What I’m reading #82

Karl du Fresne talks sense about Twitter and politics.

Masha Gessen gets a phone call from Vladimir Putin and then an invitation to meet him in the Kremlin. It doesn’t go well.

Ron Brownson of the Auckland City Art Gallery on Robert Louis Stevenson, who spent four days in Auckland in 1893. Ron thinks RLS looked like “a Scots dandy”. He has two portraits by John Singer Sargent to make his case, and refers approvingly to this Quote Unquote article on RLS by Graeme Lay. 

David Hepworth, formerly of the Word, on what it’s like to close a magazine. I’ve been involved in three similar deaths – Cue, Quote Unquote and IT Brief – and it’s pretty shitty, frankly. But Hepworth tells it well and is worth reading on the future of both print and e-media. Quote unquote:
We had to close the Word in July. It had run for nine years. We liked to say this was as long as the Beatles. We'd told the team that they would look back on their time on the magazine with affection and pride, not least because there probably weren’t going to be any other magazines like it. The day of the brave independent company backing its hunch and asking the public to pay on the newsstand seems to be gone.
All that remained was to announce it to the readers, advertisers and other interested parties. That process told me more about why we had to close it than anything else could have done, underlining what a porous world this has become and how magazines can no longer operate as they once did.
On the other hand, the Oldie is still with us.

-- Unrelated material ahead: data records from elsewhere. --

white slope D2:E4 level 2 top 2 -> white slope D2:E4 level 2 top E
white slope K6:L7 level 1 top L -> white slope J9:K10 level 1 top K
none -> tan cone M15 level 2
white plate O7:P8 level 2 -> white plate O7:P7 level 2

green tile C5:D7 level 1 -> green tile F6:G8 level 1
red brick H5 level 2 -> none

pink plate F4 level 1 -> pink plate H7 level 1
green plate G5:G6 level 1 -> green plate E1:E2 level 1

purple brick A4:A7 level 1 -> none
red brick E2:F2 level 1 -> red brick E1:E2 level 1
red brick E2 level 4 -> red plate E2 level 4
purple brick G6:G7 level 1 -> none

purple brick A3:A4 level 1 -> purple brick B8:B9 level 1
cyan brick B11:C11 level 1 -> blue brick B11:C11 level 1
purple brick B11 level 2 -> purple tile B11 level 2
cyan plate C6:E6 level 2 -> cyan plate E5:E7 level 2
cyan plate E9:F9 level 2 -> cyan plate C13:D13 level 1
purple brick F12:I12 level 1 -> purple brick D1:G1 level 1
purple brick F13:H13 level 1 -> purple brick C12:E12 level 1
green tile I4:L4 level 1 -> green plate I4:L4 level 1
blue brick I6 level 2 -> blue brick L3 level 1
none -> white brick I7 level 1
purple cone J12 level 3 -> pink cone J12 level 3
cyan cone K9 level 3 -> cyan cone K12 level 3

Sam Leith reviews Peter Ackroyd’s The History of England, volume 2: The Tudors in the Spectator. Quote unquote:
Ackroyd’s eye for detail, and relish for the sanguinary excesses of the age (he never stints to let you know how many strokes of the axe it took to lop off a given head) fills even the most familiar stories with interest. When heretics were burned, for instance, kindly friends would tie little bags of gunpowder round their necks, “but on occasions they made too small an explosion and only increased the suffering”. Each faggot of wood you contributed to the fire got you 40 days off purgatory, so responsible parents would get their children to bring along kindling.
Finally, Daisy the cow is in the news: “The country’s largest crown research institute AgResearch said it had bred the first cow in the world to produce high-protein milk with greatly reduced amounts of a protein believed to be the leading cause of milk allergies in children.” The abstract of the paper published this morning in the Proceedings of the National Academy of Sciences is here. The Q&A factsheet from AgResearch is here. The possibility – and that’s all it is at this stage – that one day children allergic to normal milk may be able to drink it in this form is good news, you may think. Not so fast: 
GE Free New Zealand president Claire Bleakley said cows without the protein BLG was a “frightening development not a breakthrough”.
“This is a depraved macabre experiment that is the worst type of animal cruelty.”
Bafflingly, TVNZ reports that:
Researchers now want to breed Daisy with a normal cow to see what sort of cow and milk results.
Good luck with that.


helenalex said...

It can't have helped The Word that its cover made it look like Mad Magazine.

Stephen Stratford said...

Agree. Internal design fine, external not so much.